Just as some Israeli politicians saw escalating force as the answer to rising tensions, many Palestinians also said they increasingly saw armed struggle — rather than negotiations — as the best way to end the occupation, according to the results of a recent survey by the Palestinian Center for Policy and Research, a Ramallah-based nonpartisan think tank.

Some 42 percent of respondents advocated for armed struggle, up from 36 percent in a survey three months earlier. The center added that there was a rise in pessimism about a diplomatic solution for ending the Israeli occupation — and its director, Khalil Shikaki, said the recent turmoil reminded him of the days leading up to the second intifada.

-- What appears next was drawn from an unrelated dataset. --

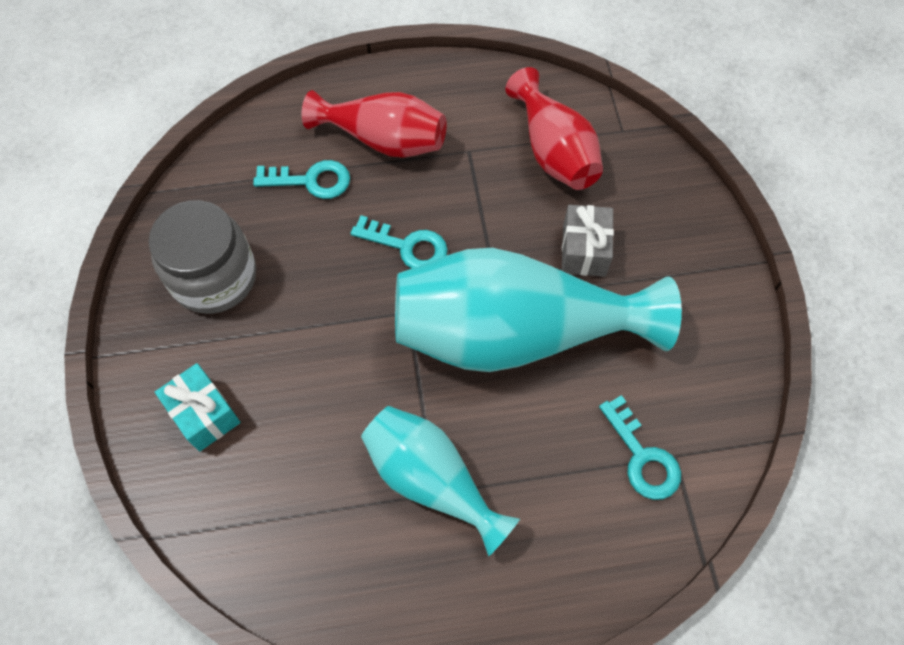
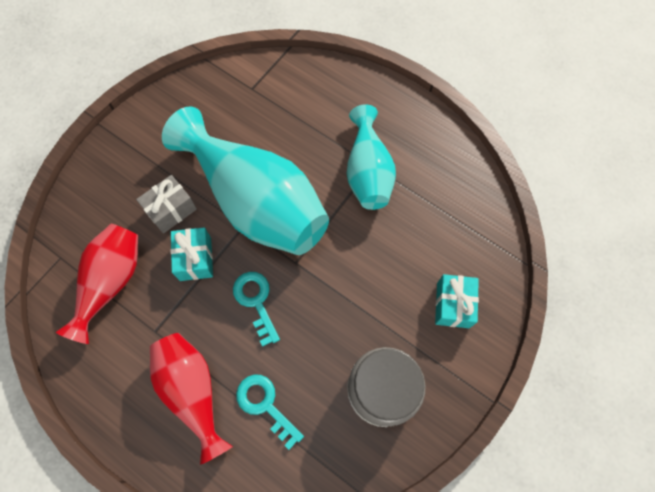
camera: 135 degrees left, 5 degrees up
(506, 231) = (195, 259): none -> turquoise gift
(642, 457) = (265, 99): turquoise key -> none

“At the beginning of 2000, polls showed there was not much support for violence [among Palestinians]. There was support by June 2000. Now we see again a rise in support of violence. It is clear we are on the edge of a new development,” he told Haaretz last month. “The support reflects a clear situation of frustration and a very pessimistic outlook. It only needs a spark, for the situation is fertile for a major explosion.” 

A recent survey by Panels Politics for the Knesset Channel found that 71 percent of Israelis were dissatisfied with Netanyahu’s handling of recent attacks and would prefer to have hard-liner Avigdor Liberman in charge, The Jerusalem Post reported.

Liberman, a former foreign minister and the current leader of right-wing Yisrael Beytenu party, has advocated for beheading Palestinian residents of Israel who show disloyalty. His peace plan would involve paying Israeli Arabs to move into areas planned to be included in a future Palestinian state in order to maintain Israel’s Jewish character.

The American Israel Public Affairs Committee — a pro-Israel lobbying group in the U.S. — did not respond to a request for comment by the time of publication.

Speaking at the United Nations General Assembly in New York last week, Palestinian Authority President Mahmoud Abbas said the Palestinian Authority was no longer bound by the Oslo Accord peace process under which it was established, arguing that Israel has failed to hold up its end of the obligations. But thus far there has been no change in the Palestinian Authority’s extensive security cooperation with Israel. 

Azzam said that after more than two decades of the failed peace process — in which, she argued, Palestinians largely kept their commitments, while Israel failed on its security and economic obligations and increased settlement construction in the occupied territories — getting Palestinians back to the negotiating table would require Israel to change its policies.

“It’s hard to see where the peace process is going to go, unless Israel starts to rethink its policies on the military occupation, settlements, land confiscation, imprisonment of Palestinians, especially young people under 18, building the wall. They need to work on changing these policies before anything can happen,” she said.

And absent a shared political horizon between the Israeli and Palestinian leaderships, it’s not clear how the rising tensions on the ground will be mediated.